Catalysts for controlling the cure rate of silyl systems are boron trifluoride complexes as well as iron, titanium or tin carboxylates.

Radical curing systems such as (meth) acrylate based resins require a radical source. These may be, for example, UV initiators such as

Benzophenone, which are exposed after release of natural light or radiation from a targeted source.

The reactive component may also be a thermally activatable polymerization initiator. The polymerization initiators are in particular peroxides and azo compounds. Under certain circumstances, it may be advantageous to use a mixture of different initiators. Preferably find azo compounds such as

Azobisisobutyronitrile, 1,1'-azobis (cyclohexanecarbonitrile) (WAKO V40 ^®), 2- (carbamoylazo) -isobutyronitrile (WAKO V30 ^®), or peresters such as tert. Butyl peroctoate, di (tert-butyl) peroxide (DTBP), di (tert-amyl) eroxide (DTAP), tert-butyl peroxy (2-ethylhexyl) carbonate (TBPEHC) and others at high

Temperature decomposing peroxides as a radical initiator

Use. Further examples of suitable initiators are dioctanoyl peroxide, didecanoyl peroxide, dilauroyl peroxide, Dibenzoyl peroxide, di- (monochlorobenzoyl) peroxide, di- (dichlorobenzoyl) peroxide, p-di- (ethylbenzoyl) peroxide, tert-butyl perbenzoate or azobis (2, 4-dimethyl) -valeronitrile. For reaction resins for use, for example for

Road markings are particularly preferred

Dilauroyl peroxide or dibenzoyl peroxide.
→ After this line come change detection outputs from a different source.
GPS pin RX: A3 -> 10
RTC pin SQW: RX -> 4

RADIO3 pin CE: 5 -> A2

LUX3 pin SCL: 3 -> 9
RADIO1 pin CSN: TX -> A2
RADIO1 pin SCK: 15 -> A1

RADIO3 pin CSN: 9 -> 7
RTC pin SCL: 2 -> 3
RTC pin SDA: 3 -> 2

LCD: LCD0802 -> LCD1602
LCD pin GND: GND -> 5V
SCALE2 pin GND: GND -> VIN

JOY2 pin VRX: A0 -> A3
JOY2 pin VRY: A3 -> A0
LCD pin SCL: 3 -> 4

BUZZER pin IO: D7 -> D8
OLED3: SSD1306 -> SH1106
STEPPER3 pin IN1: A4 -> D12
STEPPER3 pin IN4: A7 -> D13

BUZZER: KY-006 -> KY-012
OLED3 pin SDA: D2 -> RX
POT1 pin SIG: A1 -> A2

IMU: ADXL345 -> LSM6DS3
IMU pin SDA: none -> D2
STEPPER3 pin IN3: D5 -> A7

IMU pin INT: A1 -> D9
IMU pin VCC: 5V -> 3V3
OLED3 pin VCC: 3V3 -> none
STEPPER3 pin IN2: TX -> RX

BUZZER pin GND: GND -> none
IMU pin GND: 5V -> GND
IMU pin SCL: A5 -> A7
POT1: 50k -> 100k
The initiator system can also be a redox initiator system, one component of which is encapsulated and the other of which is likewise encapsulated separately, or preferably present dissolved in the coating system. These systems may be, for example, a combination of hydroperoxides, such as cumene hydroperoxide or ketone peroxides, and activators, such as acid vanadium phosphates.

A particular embodiment of a redox initiator system for reaction resins, as for example for

Road markings used is the combination of peroxides, such as dilauroyl peroxide or dibenzoyl peroxide, and accelerators, especially amines. Suitable amines include, for example, tertiary aromatic-substituted amines, in particular N, N-dimethyl-p-toluidine, N, -bis (2-hydroxyethyl) -p-toluidine or N, N-bis (2-hydroxypropyl) - called p-toluidine.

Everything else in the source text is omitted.